Die japanische Fluglinie All Nippon Airways (ANA) hat alle Flüge des pannengeplagten Boeing 787 «Dreamliners» wegen Sicherheitsbedenken bis Ende Mai gestrichen. Wegen eines Feuers und eines Schmorbrands bei zwei Batterien hatten Luftfahrtaufseher Mitte Januar ein weltweites Flugverbot für Maschinen des Typs Boeing 787 verhängt, das bis heute gilt. Von 31. März bis 31. Mai fallen damit bei ANA 1714 weitere «Dreamliner»-Flüge aus.

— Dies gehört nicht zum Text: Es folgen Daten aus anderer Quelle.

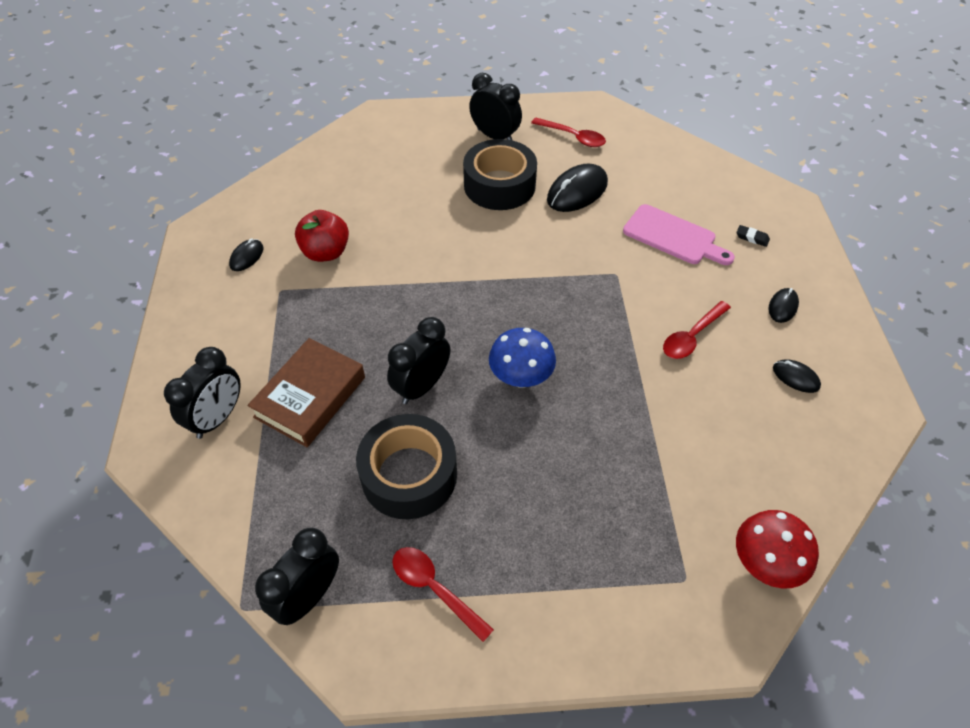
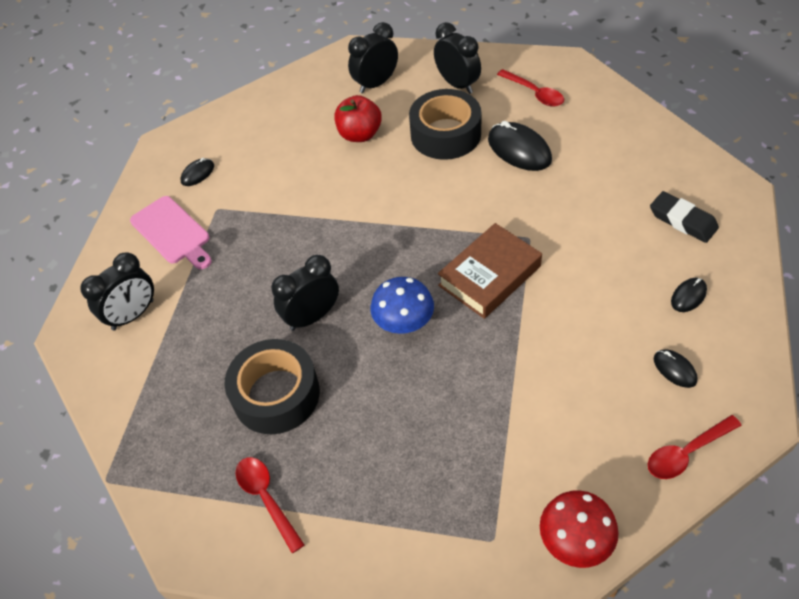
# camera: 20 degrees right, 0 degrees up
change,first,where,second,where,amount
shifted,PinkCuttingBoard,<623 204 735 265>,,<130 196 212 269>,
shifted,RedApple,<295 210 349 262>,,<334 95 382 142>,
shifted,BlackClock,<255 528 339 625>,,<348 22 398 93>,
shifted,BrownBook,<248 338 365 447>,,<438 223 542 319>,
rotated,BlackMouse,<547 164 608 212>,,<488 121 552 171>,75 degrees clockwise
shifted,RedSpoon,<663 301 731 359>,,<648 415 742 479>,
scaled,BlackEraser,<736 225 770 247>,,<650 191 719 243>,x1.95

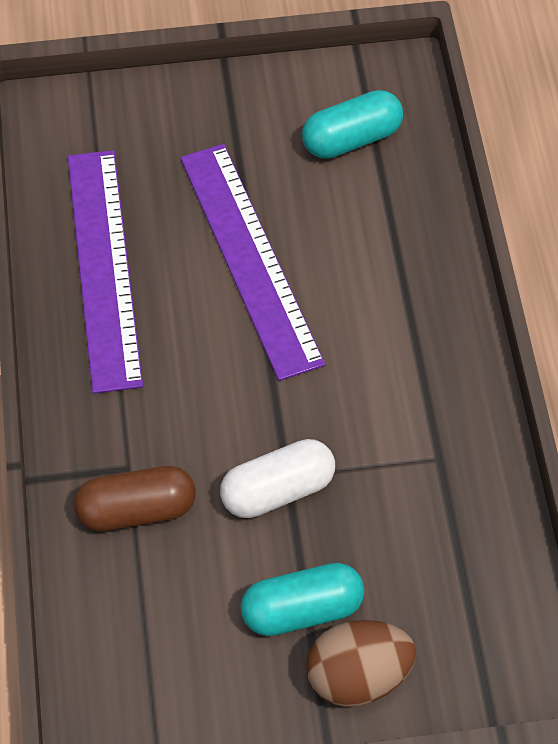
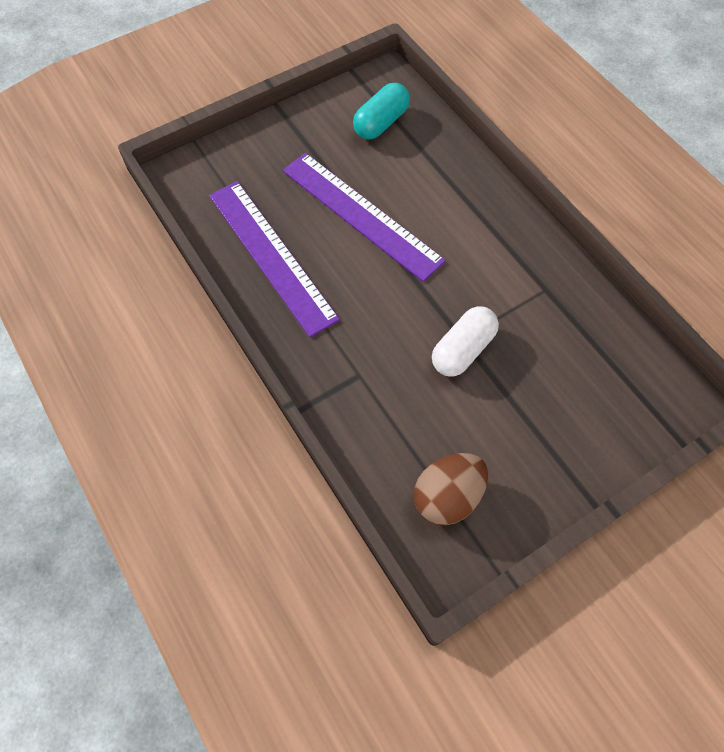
# camera: 25 degrees left, 5 degrees up
change,first,where,second,where,amount
shifted,BrownEgg,<306 620 416 707>,,<414 453 488 525>,
gone,BrownCapsule,<74 466 196 531>,,,
gone,TurquoiseCapsule,<241 563 364 636>,,,

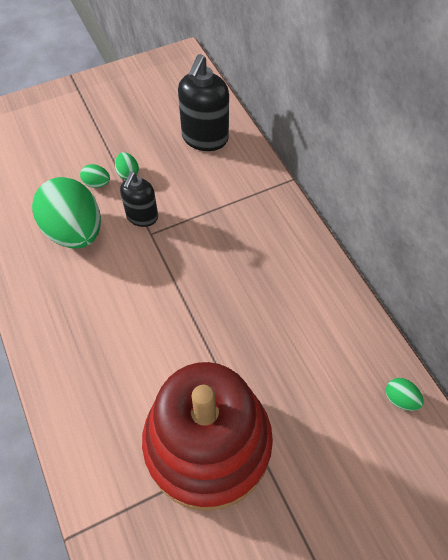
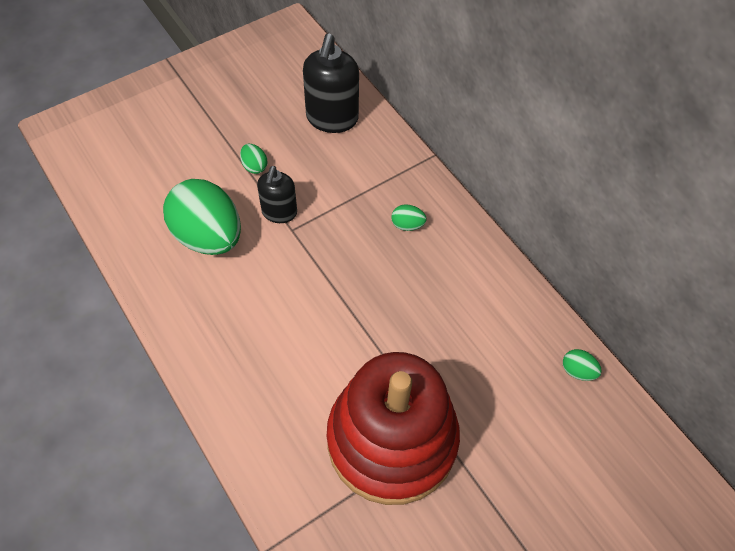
# camera: 10 degrees left, 0 degrees up
change,first,where,second,where,amount
shifted,GreenEgg,<80 164 110 188>,,<391 204 426 231>,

Insgesamt hatte ANA seit Januar 3.600 Flüge gestrichen.

Die japanische Luftfahrtaufsicht teilte am Freitag zudem mit, dass unbeabsichtigt geöffnete Ventile dazu geführt hatten, dass bei einem «Dreamliner» von Japan Airlines zweimal kurz hintereinander Sprit ausgelaufen war. Am 8. Januar auf dem Flughafen von Boston waren dabei etwa 150 Liter Kerosin ausgeströmt.

Mit 17 der bislang ausgelieferten 50 Maschinen des Typs ist ANA der grösste «Dreamliner»-Kunde. Boeing muss wegen der Sicherheitsprobleme auch die Auslieferung neuer Maschinen des Typs stoppen.